Comment 9 Marc Khouzam CLA 2010-03-02 16:45:18 EST
(In reply to comment #8)
> (In reply to comment #7)
> Sorry. Oversight in SyncUtil.java. Fixed. Please update.

Thanks for the quick fix, it works.
Comment 10 Marc Khouzam CLA 2010-03-03 09:15:03 EST
Created attachment 160781 [details]
Fix expressions tests

There was a small issue with the last patch, where method SyncUtil.step(StepType s, int numSteps) got replaced with SyncUtil.step(StepType s, int timeout), but the calls to this method were not updated.  So this patch adds a new method SyncUtil.step(int numSteps, StepType s) and updates the test to use it.

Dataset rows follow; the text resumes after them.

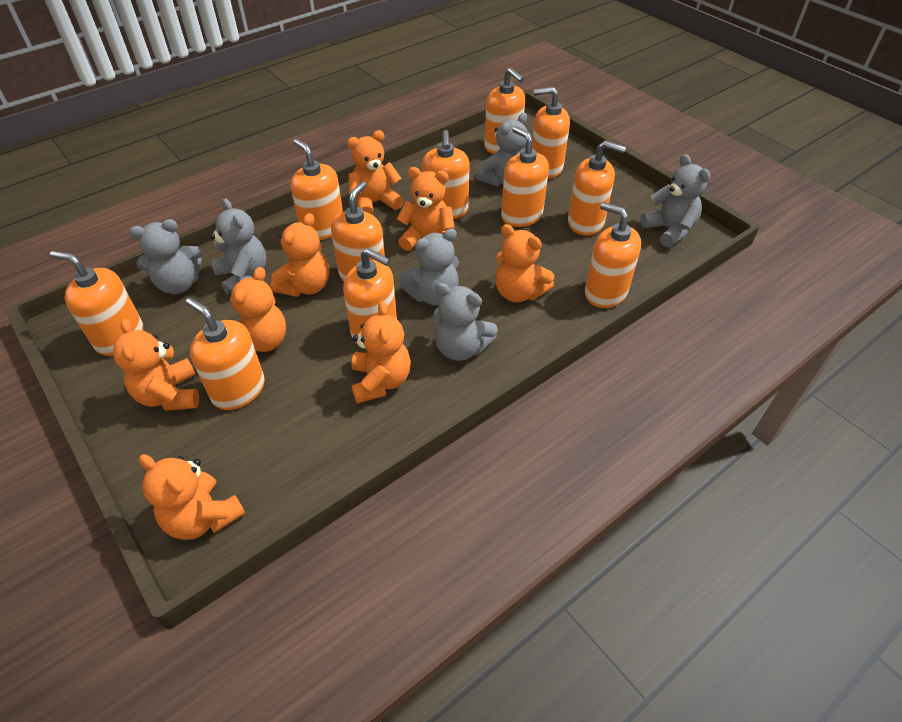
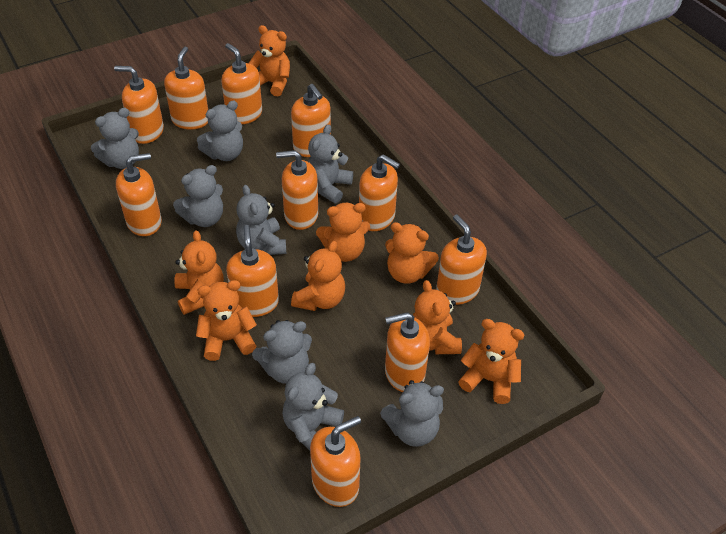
grey teddy bear: 6 -> 8

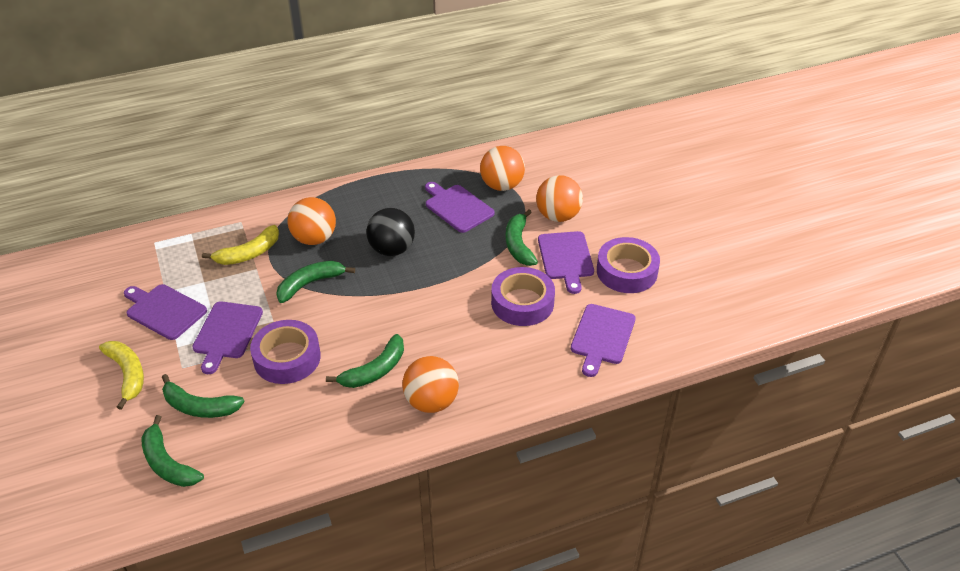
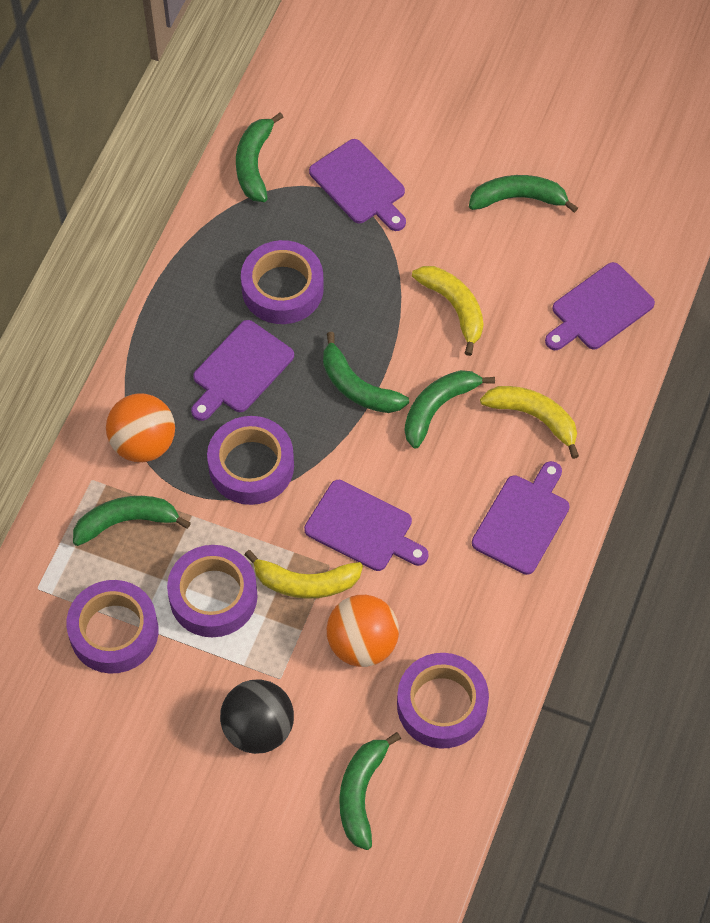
green banana: 5 -> 6
orange ball: 4 -> 2
purple tape: 3 -> 5
yellow banana: 2 -> 3

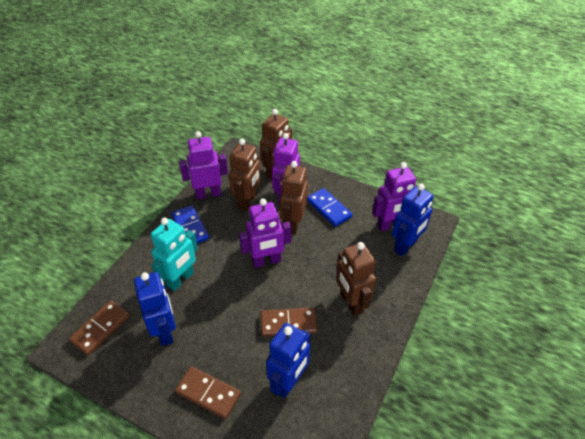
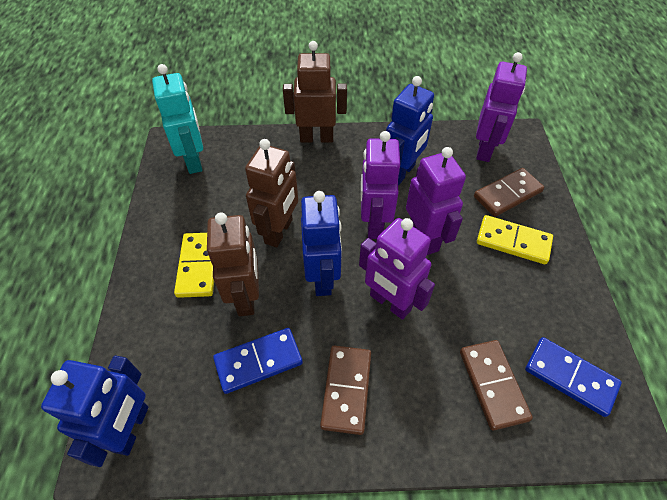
brown robot: 4 -> 3
yellow domino: 0 -> 2

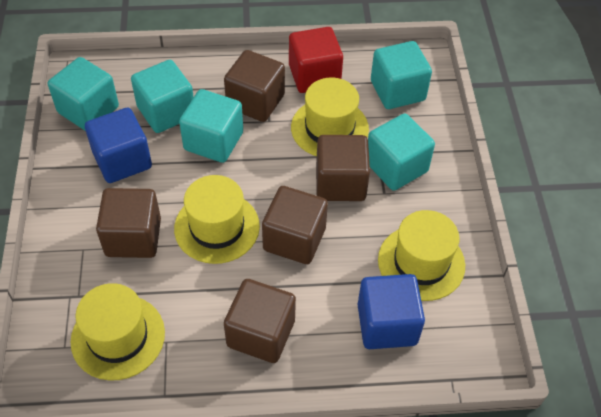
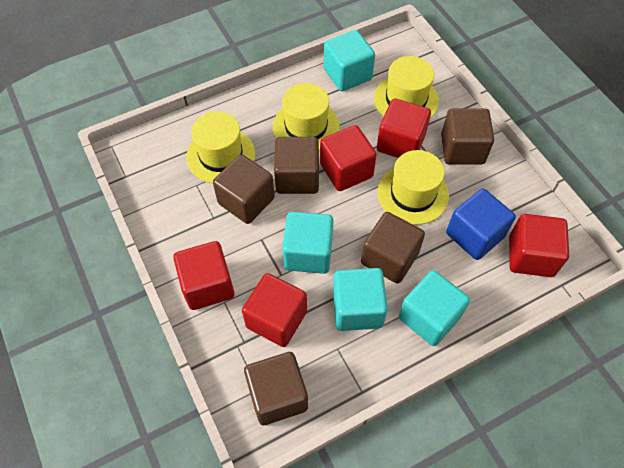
blue cube: 2 -> 1
red cube: 1 -> 5
turquoise cube: 5 -> 4

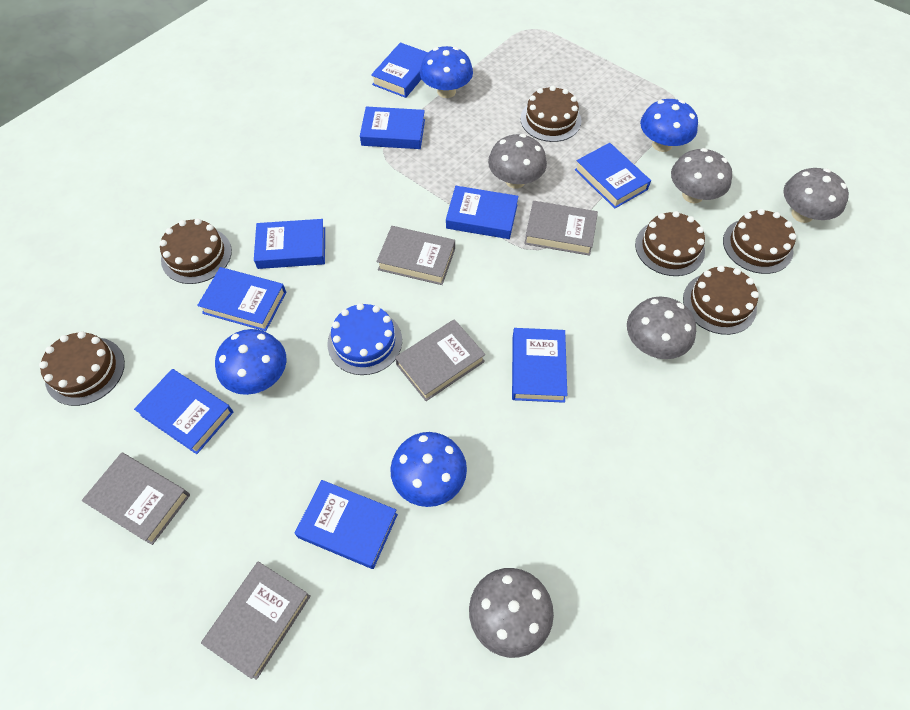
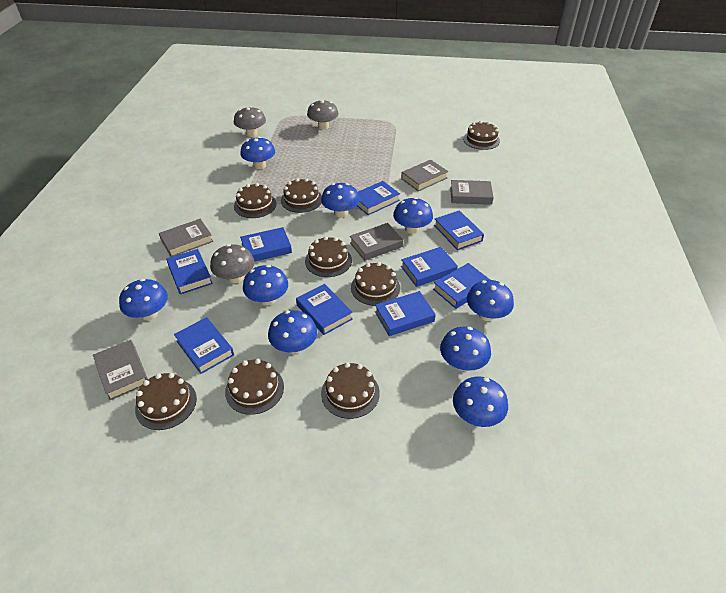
blue cake: 1 -> 0
blue mushroom: 4 -> 9
brown cake: 6 -> 8
grey mushroom: 5 -> 3

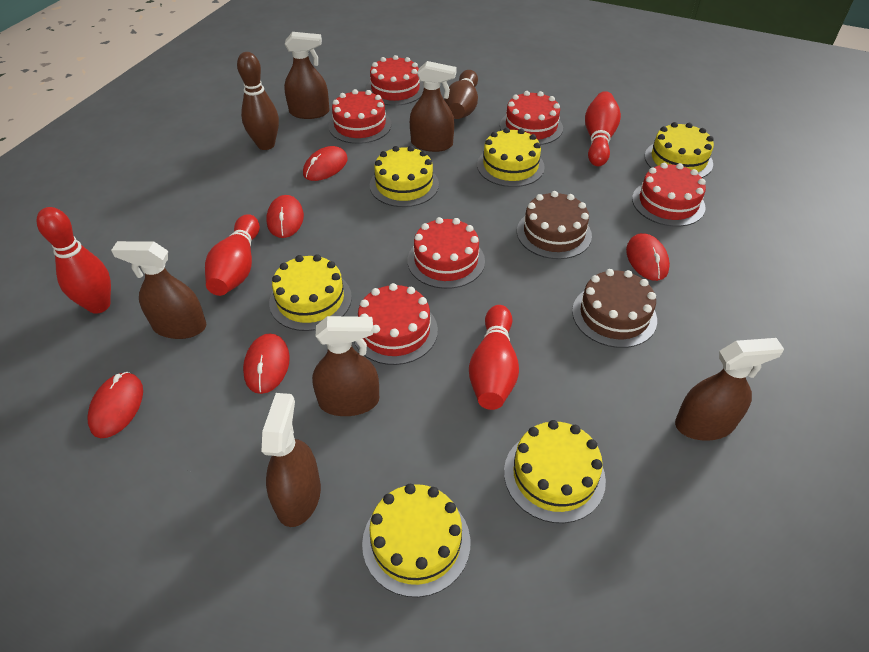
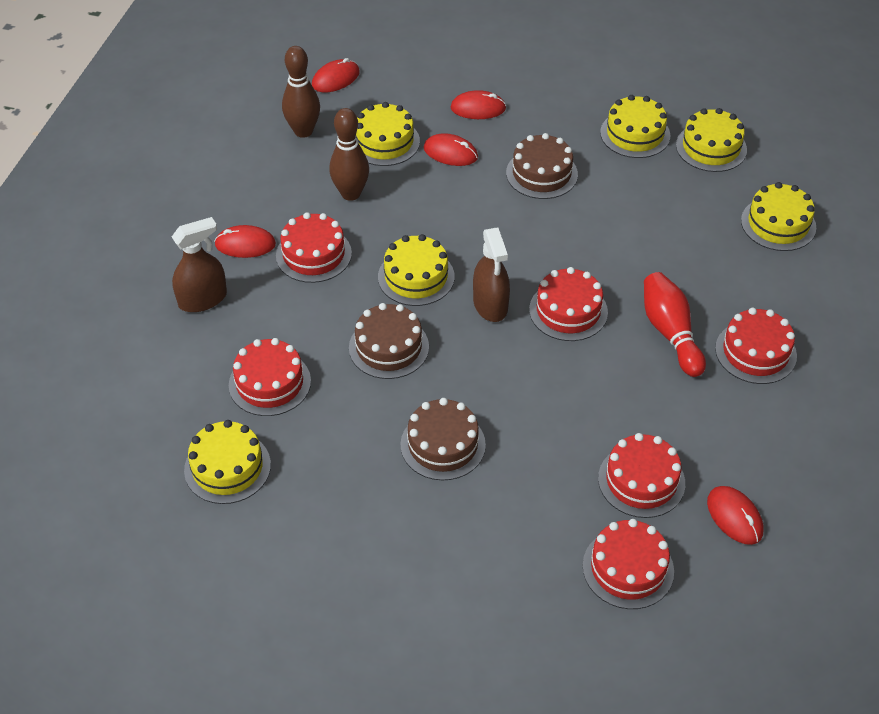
brown cake: 2 -> 3
brown spray bottle: 6 -> 2
red bowling pin: 4 -> 1

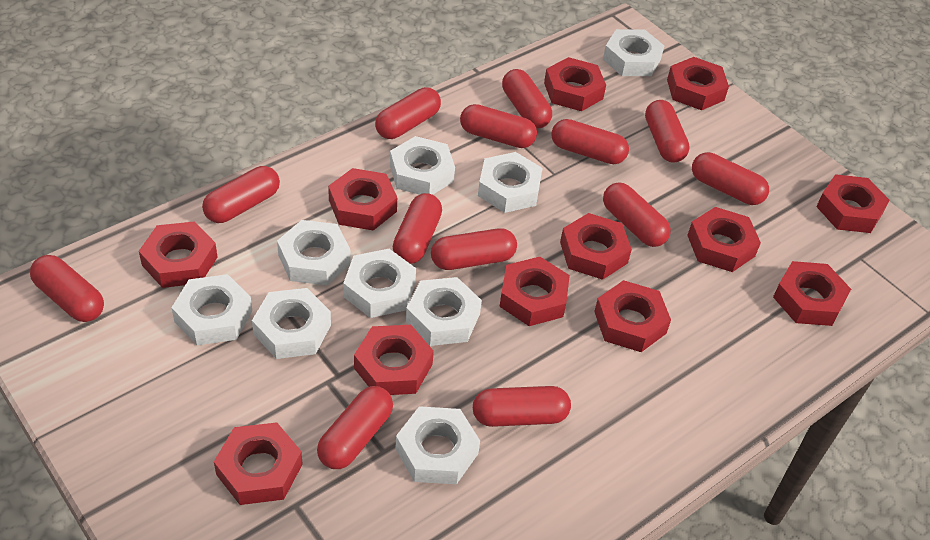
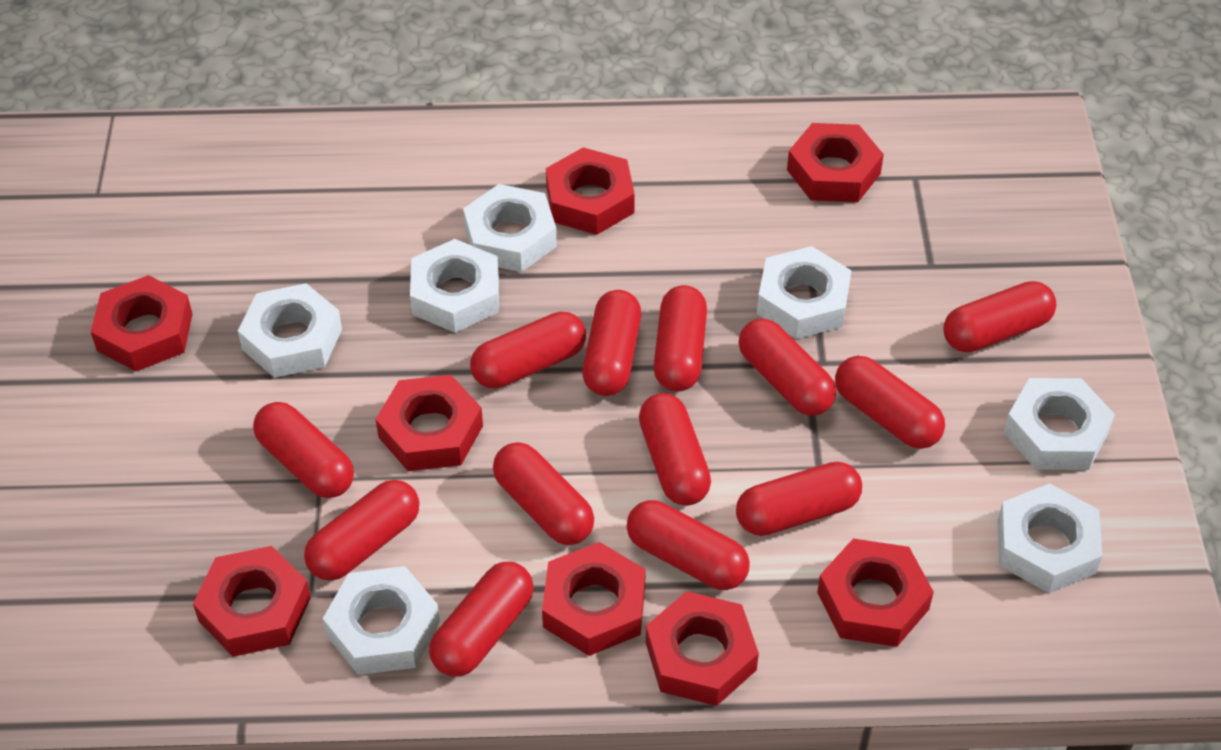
red nut: 12 -> 8
white nut: 9 -> 7

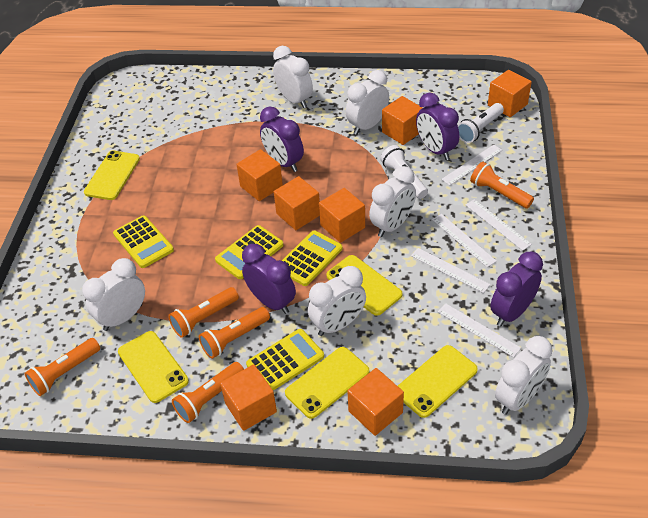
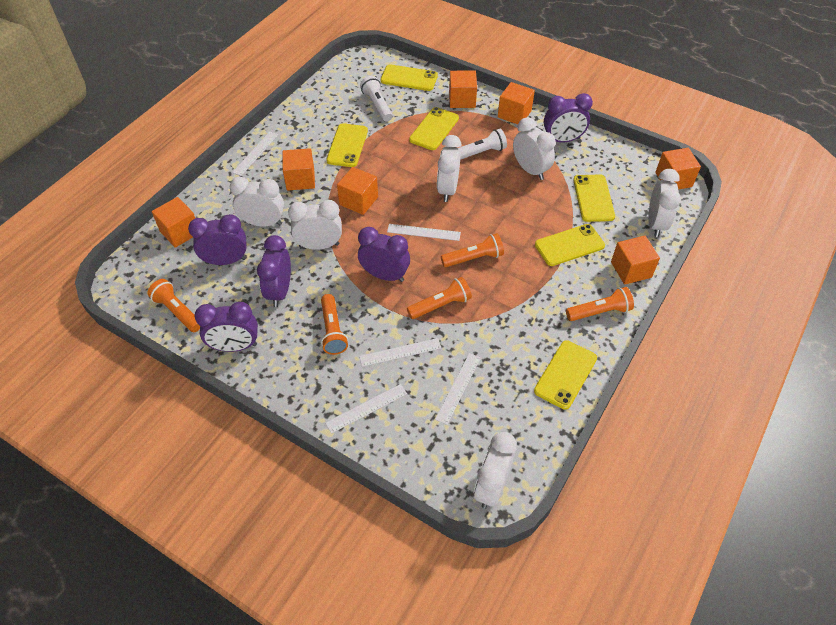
purple clock: 4 -> 5
yellow calculator: 4 -> 0
yellow phone: 5 -> 6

The patch also fixed a failing test in MIRunControlTest after the fix to bug 225996

Committed to HEAD.
After this commit, all JUnits for GDB 6.8 pass on Linux.
Comment 11 John Cortell CLA 2010-03-03 09:23:58 EST
(In reply to comment #10)
> Created an attachment (id=160781) [details]
> Fix expressions tests
> 
> There was a small issue with the last patch, where method
> SyncUtil.step(StepType s, int numSteps) got replaced with
> SyncUtil.step(StepType s, int timeout), but the calls to this method were not
> updated.  So this patch adds a new method SyncUtil.step(int numSteps, StepType
> s) and updates the test to use it.
> 
> The patch also fixed a failing test in MIRunControlTest after the fix to bug
> 225996
> 
> Committed to HEAD.
> After this commit, all JUnits for GDB 6.8 pass on Linux.

Ouch. Thanks for the fix. This is similar to when you rely on a spellchecker and it doesn't catch a typo because the accidental letter still makes a proper word. :-)
Comment 12 Marc Khouzam CLA 2010-03-03 09:49:20 EST
(In reply to comment #11)

> Ouch. Thanks for the fix. This is similar to when you rely on a spellchecker
> and it doesn't catch a typo because the accidental letter still makes a proper
> word. :-)

Yeah, even in a code review, I would not have caught that one, it was a tricky one.  Luckily, easy to fix.